Thursday, December 23, 2010

Itron Inc. (NASDAQ: ITRI) Q1 2011 Analysis

Recent price: 54.73$
P/E Ratio: 25.45
3 month Target Price: 62$


Company Description
Itron Inc. is a leading technology provider to the global energy and water industries. The company is the world’s leading provider of intelligent metering, data collection and utility software solutions, with nearly 8,000 utilities worldwide relying on their technology to optimize the delivery and use of energy and water.
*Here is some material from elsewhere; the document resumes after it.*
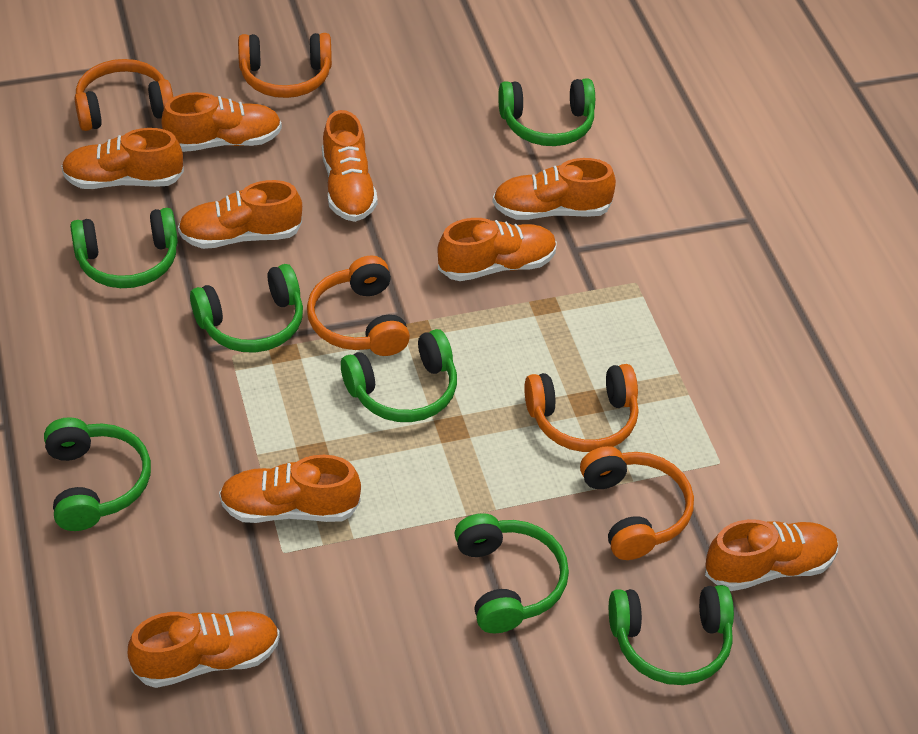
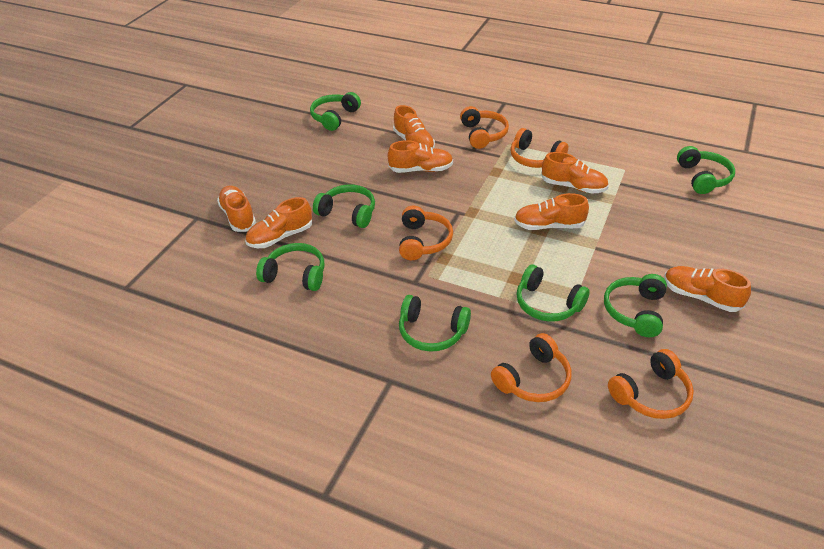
orange shoe: 9 -> 7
Their products include electricity, gas, water and heat meters, data collection and communication systems, including automated meter reading (AMR) and advanced metering infrastructure (AMI); meter data management and related software applications; as well as project management, installation, and consulting services.


Confidence Margins
Strong resistance $67.58 (+23%)
Light resistance $63.70 (+16%)
Light support $52.12 (-5%)
Strong support $47.10 (-14%)


Recommendation
The recent price drop of the company's stock is due to a recent recommendations by Goldman Sachs analyst Mark Wienkes. His rationale is that ITRI will see a slump in sales in the coming years, but in the meantime, it remains a bargain at current prices and should see some interesting upside in the coming months due to it's oversold status. This is an interesting position for the coming months and calls for a bullish position.

Entry strategy
For the cautious investor:
Buy the stock for 55$ or less.


For the risk-taking trader:
The best thing to do here is to purchase the February 2011 65$ call option contracts. They should yield the highest return as the stock gets closer to it's target price.


Exit Strategy
For the cautious investor:
Sell when the stock reaches 63$, or keep it until 67$ if you are very bullish.


For the risk-taking trader:
Since the options price depend greatly on the price of the underlying security, the time to sell is the same as for the cautious investor. The investor must keep a look for any drop in the stock price that would cross a support line as it will have a disproportionate affect the option prices.